Kastil, Alfred (1874-1950), Philosoph

Kastil Alfred, Philosoph. * Graz, 12. 5. 1874; † Schönbühel an der Donau (N.Ö.), 20. 7. 1950. Stud. Phil. an der dt. Univ. Prag, wo vornehmlich A. Marty sein Lehrer war. 1902 Priv. Doz. an der dt. Univ. Prag, 1909 ao. Prof., 1912 o. Prof. der Phil. an der Univ. Innsbruck. 1933 emer. Seinem Lehrer Marty folgend, schloß er sich der philosoph. Richtung F. Brentanos an, welcher seine gesamten wiss. Arbeiten angehören. K. begann mit Arbeiten aus dem Bereiche der Ethik und wandte sich dann vor allem erkenntnistheoret. und metaphys. Problemen zu. Ein besonderes Verdienst erwarb er sich gem. mit O. Kraus in Prag durch Betreuung des Nachlasses von Brentano (seit 1920) und durch Hrsg. einer größeren Zahl von nachgelassenen Werken Brentanos (F. Meiner, Philosoph. Bibl., 1924 ff.).
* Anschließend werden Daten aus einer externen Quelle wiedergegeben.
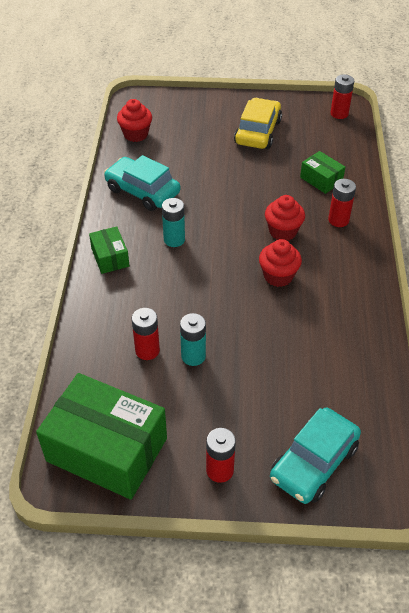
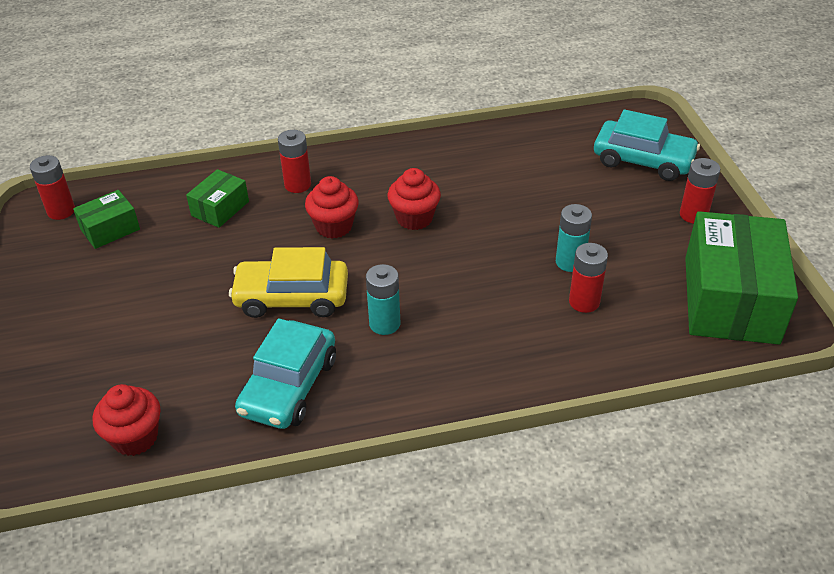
camera: 105 degrees left, 5 degrees down
(110, 257) = (446, 383): green box -> green box (110, 229)
(258, 132) = (114, 286): yellow car -> yellow car (292, 297)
W.: Die Frage nach der Erkenntnis des Guten bei Aristoteles und Thomas von Aquin, in: Sbb. Wien, phil.-hist. Kl., Bd. 142/10, 1900; Zur Lehre von der Willensfreiheit in der Nikomach. Ethik, 1901; Stud. zur neueren Erkenntnistheorie, I Descartes, 1909; J. J. Fries: Lehre von der unmittelbaren Erkenntnis, 1912; Franz Brentanos Kategorienlehre, 1934; Ontolog. und gnoseolog. Wahrheitsbegriff, in: Veröff. der Brentano-Ges., 1934; Zeitanschauung und Zeitbegriffe, in: Naturwiss. und Metaphysik, 1939; Wahrheit und Sein, in: Z. für Philosoph. Forschung, Bd. 1, 1946/47.
L.: Überweg-Österreich, S. 476, 503; Ziegenfuss 1, S. 649.